En vuelo de regreso de aquel domingo 7 de marzo a las 10:00 p.m. causó estrés, inseguridad y miedo. Para añadirle temor al asunto, era de conexión con México y en ese país los casos positivos eran mayoría. Además, me agobiaba el tiempo de espera dentro del aeropuerto La Aurora, el principal en Ciudad Guatemala. El alcohol 70 que logramos comprar en Walmart Costa Rica se convirtió como vaso de agua en el desierto: justo y necesario.
Estando en el counter nos desinfectamos las manos como tres veces y con el pase de abordaje en mano nos dirigimos a aduana. En el desolado aeropuerto nos recibió un policía con mascarilla y guantes, el panorama no podía ser más alarmante para unos ticos que solo llevaban solamente dos botellas de alcohol 70 y un saco de temor.
En la sala de espera el ambiente no era bueno. Se percibía tensión, preocupación y cansancio. Llegó el momento de abordar, llamaron por secciones. Luego de enseñarles mi pase de abordar al ser de zona 2, me perciné y sobrepasé la puerta delantera del avión.
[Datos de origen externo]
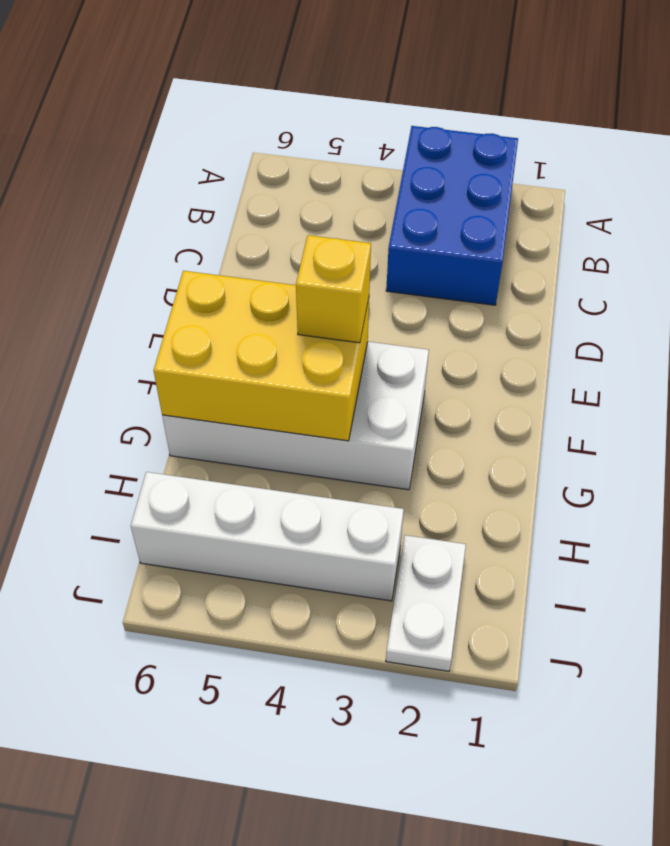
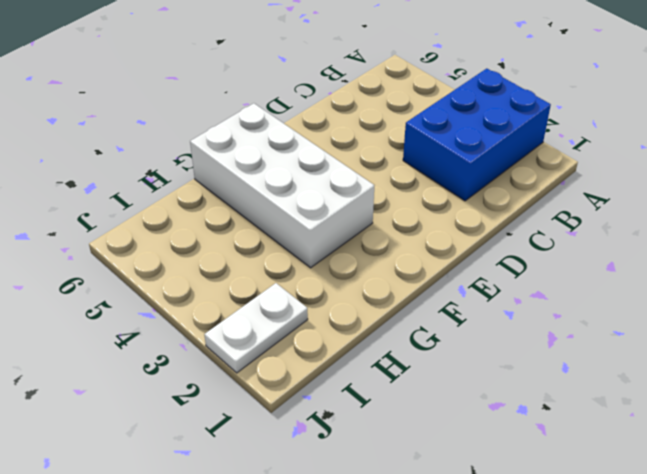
none -> white brick I3:I6 level 1
none -> yellow brick F4:G6 level 2

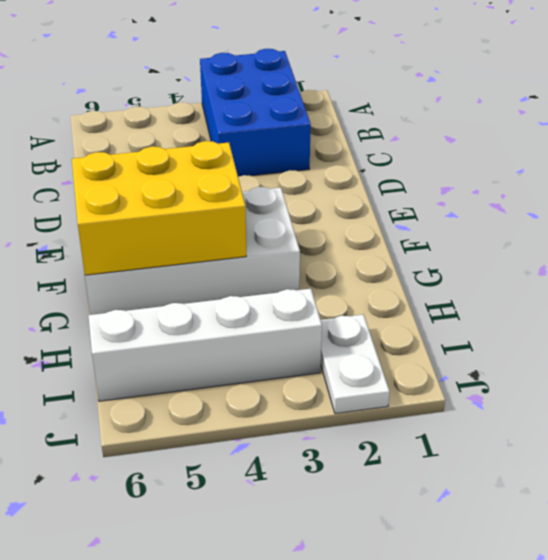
none -> yellow brick F4 level 3

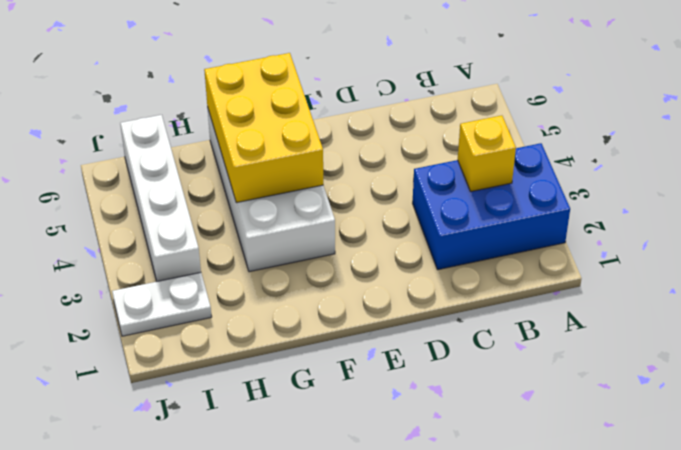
yellow brick B3 level 2 -> yellow brick F4 level 3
Sentí miedo por los pasajeros que venían de México y más que al lado estaba sentado un adulto mayor, persona considerada de alto riesgo para contraer el virus. Con mi hermana al lado, decidí colocarme los audífonos para solo escuchar la película de Netflix que había descargado para el viaje de regreso, mi objetivo era solo olvidarme por un rato del riesgo en que estábamos todos ahí encerrados mientras que las bacterias daban vueltas por el aire acondicionado.
Un año después de ese viaje, toda mi familia sigue conmigo, nos quedaron recuerdos inolvidables y otros no tan gratos de Guatemala, pero con la sensación de querer regresar. Sus lugares turísticos y su gente nos lo provocan.